From conversations, it's clear most Richmond politicos think Mr. El-Amin's trip was purely personal business. And the phrase "send him to Jamaica with Sa'ad" was the punch line to several jokes among the audience at last Monday's council meeting.
Mr. Hicks, the city prosecutor, said the primary question for his investigators is whether the trip was for legitimate council business or entirely personal. Misuse of public funds for personal reasons is a crime.
But, he said, it's possible that even if the trip was for personal reasons, the council's vague travel policy might make prosecution difficult.
Even if prosecution isn't possible, though, council members can make Mr. El-Amin pay for the trip if Mr. Hicks finds it was for personal business.
It's not the first time Mr. El-Amin's personal life has strained his political image.
Mr. El-Amin, first elected to the council in 1998 and re-elected this year with more than 60 percent of the vote, has been a controversial figure at every level in college, in law school and beyond.
Style Weekly, a Richmond weekly city paper, called him "Richmond's most controversial lawyer," who set a state record for contempt-of-court violations.
When the Yale Law School graduate arrived in Richmond in 1969, he was JeRoyd Wiley Greene. He soon changed his name to JeRoyd X Greene, and later changed it to Sa'ad El-Amin while serving as chief counsel for the Nation of Islam in the mid-1970s.
Last year, his law license was suspended by a panel of judges, and a bank tried to foreclose on his house after he missed mortgage payments. He reached an agreement with the bank that kept him in the house.

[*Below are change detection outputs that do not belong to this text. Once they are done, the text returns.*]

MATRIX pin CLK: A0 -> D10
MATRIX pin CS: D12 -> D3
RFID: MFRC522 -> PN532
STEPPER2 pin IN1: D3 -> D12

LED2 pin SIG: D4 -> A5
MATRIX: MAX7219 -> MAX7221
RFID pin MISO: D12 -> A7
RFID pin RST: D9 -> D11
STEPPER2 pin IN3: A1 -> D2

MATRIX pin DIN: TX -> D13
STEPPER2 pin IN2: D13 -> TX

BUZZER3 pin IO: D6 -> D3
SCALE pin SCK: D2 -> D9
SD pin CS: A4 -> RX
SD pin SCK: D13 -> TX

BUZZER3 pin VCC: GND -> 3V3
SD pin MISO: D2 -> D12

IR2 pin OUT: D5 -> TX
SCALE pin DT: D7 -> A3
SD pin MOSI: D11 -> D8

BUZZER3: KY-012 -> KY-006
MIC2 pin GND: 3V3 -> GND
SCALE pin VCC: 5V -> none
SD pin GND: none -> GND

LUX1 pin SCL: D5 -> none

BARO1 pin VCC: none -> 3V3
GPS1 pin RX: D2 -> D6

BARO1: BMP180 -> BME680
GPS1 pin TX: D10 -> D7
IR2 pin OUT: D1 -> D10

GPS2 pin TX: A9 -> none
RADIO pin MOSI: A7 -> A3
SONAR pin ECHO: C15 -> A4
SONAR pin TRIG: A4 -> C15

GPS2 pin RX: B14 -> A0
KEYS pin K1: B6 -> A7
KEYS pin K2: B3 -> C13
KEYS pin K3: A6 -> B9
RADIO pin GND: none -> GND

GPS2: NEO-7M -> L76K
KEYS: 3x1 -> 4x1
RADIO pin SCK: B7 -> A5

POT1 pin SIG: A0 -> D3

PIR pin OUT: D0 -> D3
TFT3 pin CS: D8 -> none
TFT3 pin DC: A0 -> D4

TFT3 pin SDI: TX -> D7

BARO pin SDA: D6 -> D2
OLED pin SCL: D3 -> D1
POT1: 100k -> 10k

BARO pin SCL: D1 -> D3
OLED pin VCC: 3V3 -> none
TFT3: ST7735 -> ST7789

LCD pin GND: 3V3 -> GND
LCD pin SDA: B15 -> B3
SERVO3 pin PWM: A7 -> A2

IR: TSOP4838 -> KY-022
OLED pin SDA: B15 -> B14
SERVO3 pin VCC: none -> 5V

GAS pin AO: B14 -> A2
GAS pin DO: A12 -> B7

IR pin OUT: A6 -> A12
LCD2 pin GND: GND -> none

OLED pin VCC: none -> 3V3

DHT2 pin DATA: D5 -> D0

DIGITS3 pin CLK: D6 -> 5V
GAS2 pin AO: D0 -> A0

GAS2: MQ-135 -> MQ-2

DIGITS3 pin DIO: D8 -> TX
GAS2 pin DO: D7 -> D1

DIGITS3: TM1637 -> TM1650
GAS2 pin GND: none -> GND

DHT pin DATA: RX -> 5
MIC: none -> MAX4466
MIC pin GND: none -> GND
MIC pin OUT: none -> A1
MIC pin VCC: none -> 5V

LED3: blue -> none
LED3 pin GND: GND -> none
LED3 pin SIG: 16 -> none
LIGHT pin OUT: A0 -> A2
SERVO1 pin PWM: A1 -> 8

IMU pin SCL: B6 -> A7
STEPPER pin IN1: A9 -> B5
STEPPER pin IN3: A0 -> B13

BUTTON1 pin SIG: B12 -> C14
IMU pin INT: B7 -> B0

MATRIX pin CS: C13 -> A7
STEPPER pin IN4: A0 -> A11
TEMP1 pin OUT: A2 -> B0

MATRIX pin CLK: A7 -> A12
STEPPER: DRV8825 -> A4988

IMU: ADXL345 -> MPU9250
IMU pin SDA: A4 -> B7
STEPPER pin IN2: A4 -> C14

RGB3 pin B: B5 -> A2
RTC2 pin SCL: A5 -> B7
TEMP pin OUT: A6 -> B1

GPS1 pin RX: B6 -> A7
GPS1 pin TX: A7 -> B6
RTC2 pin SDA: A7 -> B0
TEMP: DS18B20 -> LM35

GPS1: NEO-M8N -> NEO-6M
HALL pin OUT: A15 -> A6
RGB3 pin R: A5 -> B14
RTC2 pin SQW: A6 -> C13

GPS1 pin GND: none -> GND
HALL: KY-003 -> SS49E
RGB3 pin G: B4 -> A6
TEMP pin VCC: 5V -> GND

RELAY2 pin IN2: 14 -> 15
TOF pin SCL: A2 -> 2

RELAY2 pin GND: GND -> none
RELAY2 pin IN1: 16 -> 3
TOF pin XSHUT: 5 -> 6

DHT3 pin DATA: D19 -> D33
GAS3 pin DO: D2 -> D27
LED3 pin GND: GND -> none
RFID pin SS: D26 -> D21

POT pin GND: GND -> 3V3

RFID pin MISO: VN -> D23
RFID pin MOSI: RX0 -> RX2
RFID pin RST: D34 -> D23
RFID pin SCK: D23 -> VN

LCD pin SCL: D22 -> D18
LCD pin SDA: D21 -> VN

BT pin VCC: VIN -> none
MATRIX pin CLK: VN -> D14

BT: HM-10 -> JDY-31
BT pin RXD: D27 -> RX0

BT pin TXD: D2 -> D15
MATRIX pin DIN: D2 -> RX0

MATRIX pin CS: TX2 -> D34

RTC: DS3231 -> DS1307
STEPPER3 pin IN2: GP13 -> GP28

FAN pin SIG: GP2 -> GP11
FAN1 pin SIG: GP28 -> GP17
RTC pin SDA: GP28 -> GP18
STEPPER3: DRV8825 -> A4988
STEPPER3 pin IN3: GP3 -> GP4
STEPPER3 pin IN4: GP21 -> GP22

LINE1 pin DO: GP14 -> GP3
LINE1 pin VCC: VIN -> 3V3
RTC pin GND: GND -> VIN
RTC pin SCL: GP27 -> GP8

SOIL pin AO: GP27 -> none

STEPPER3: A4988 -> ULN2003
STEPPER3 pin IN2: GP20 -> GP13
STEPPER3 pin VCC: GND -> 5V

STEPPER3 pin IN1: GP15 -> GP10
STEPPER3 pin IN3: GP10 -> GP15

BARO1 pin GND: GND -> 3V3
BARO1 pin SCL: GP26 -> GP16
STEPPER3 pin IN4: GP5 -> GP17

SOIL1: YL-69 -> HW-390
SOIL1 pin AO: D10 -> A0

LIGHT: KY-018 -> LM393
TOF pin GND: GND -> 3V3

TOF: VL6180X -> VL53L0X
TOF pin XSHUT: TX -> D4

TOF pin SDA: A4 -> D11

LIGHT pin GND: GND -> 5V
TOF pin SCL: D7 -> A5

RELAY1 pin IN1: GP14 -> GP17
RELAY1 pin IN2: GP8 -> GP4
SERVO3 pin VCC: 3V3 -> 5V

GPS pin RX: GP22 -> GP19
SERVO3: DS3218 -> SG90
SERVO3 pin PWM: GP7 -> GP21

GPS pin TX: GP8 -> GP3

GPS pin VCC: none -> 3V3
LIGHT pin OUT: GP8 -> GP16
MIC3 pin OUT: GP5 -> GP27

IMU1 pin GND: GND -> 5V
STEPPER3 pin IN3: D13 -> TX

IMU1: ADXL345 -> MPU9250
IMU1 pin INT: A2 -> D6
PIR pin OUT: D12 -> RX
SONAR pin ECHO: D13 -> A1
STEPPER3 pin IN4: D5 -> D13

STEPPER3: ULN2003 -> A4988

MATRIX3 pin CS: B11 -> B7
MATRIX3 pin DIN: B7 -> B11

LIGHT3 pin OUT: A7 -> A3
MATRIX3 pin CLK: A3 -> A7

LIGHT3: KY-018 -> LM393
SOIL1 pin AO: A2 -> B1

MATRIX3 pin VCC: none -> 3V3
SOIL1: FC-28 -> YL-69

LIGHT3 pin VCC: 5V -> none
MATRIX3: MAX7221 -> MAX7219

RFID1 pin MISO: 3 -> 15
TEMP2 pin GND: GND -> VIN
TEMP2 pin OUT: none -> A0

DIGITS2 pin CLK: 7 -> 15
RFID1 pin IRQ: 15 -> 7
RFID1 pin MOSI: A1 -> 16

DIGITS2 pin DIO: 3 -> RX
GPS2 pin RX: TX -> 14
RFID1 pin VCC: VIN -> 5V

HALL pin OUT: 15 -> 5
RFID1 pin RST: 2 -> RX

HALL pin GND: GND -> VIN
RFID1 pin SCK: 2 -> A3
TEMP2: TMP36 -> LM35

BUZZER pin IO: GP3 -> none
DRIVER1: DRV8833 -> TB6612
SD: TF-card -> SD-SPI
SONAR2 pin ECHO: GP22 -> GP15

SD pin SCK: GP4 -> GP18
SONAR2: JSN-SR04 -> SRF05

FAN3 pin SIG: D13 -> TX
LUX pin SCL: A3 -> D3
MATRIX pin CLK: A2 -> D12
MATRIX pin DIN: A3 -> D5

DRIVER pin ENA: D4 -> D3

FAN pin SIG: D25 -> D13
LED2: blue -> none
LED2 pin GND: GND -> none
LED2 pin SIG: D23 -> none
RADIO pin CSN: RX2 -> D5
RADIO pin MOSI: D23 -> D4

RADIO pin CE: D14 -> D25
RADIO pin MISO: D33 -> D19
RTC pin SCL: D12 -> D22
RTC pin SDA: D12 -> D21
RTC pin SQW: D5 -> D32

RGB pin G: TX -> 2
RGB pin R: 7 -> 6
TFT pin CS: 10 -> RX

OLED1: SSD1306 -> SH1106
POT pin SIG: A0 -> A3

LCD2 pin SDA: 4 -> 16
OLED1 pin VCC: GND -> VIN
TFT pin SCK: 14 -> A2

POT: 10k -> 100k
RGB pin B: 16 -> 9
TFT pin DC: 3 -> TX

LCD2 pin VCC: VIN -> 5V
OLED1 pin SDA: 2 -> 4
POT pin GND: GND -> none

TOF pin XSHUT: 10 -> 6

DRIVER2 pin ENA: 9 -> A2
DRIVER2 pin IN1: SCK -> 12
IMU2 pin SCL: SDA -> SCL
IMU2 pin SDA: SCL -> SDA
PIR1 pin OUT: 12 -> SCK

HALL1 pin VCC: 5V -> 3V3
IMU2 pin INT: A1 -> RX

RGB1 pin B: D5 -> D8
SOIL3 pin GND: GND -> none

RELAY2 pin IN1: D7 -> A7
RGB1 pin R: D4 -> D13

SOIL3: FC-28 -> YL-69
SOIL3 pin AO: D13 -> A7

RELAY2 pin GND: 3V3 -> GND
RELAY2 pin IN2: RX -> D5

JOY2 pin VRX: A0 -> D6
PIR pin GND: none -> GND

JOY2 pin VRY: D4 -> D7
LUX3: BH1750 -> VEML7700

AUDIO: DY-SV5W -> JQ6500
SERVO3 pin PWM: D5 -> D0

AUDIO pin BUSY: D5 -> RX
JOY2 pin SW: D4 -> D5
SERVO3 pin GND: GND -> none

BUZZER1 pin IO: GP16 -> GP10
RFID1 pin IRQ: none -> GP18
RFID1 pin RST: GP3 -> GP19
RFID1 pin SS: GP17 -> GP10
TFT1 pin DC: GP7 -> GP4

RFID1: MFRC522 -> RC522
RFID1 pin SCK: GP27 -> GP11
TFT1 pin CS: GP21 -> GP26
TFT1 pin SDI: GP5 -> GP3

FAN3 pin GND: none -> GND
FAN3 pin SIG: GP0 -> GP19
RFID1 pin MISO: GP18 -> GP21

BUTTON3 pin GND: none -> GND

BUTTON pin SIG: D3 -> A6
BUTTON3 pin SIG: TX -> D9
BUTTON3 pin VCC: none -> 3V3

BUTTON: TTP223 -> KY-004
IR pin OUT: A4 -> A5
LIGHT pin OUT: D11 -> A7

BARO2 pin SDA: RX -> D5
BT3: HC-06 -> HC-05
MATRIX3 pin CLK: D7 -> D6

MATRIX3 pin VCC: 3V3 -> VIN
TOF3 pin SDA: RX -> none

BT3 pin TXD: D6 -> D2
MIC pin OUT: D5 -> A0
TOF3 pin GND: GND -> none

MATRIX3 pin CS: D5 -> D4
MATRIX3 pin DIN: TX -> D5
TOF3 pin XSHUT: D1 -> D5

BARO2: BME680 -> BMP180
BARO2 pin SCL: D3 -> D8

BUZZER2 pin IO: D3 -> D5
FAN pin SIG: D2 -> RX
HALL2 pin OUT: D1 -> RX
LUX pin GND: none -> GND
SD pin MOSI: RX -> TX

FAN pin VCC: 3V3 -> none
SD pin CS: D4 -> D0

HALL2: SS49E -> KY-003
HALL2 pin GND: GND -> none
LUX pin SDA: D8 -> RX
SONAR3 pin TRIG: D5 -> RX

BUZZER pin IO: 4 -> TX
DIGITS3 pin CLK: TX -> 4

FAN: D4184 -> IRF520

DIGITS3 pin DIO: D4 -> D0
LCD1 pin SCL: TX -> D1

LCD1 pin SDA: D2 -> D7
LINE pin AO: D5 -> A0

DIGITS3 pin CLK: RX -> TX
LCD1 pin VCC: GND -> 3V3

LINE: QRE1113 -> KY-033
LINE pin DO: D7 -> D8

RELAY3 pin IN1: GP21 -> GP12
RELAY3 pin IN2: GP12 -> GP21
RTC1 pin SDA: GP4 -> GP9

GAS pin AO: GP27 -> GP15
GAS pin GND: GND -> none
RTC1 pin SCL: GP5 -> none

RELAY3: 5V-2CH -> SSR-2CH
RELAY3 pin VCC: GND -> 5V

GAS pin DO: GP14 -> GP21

During his college and graduate school years, he made his mark as a speaker and activist. In one incident at a 1968 memorial service in New Haven, Conn., for Martin Luther King, he urged fellow students to burn the city.
In the 1980s, he served as president of Richmond's Crusade for Voters, which in the 1950s pushed for school desegregation in Richmond, and he has since become an important political organizer.
Last year he forced the removal of the portrait of Lee from the city history murals. The mural was later replaced with another one of Lee, though that one was firebombed earlier this year. When that happened, Mr. El-Amin said it should not be replaced.
He is urging officials now to investigate overruns in the police department. He criticized Mr. Kaine when he suggested the city use $6,600 in city money to send busloads of Richmonders to the anti-gun Million Mom March on the Mall this year.
Mr. El-Amin seems to enjoy support in the mostly black 6th District, as is evidenced by this year's election results.
Barbara L. Marshall, a resident of his district, said she voted for Mr. El-Amin but now is embarrassed for having done so. "It all started with that mural," she said, and added that to her, Lee is part of the city's history and Mr. El-Amin's time could be better spent working on promises he made during the campaigns.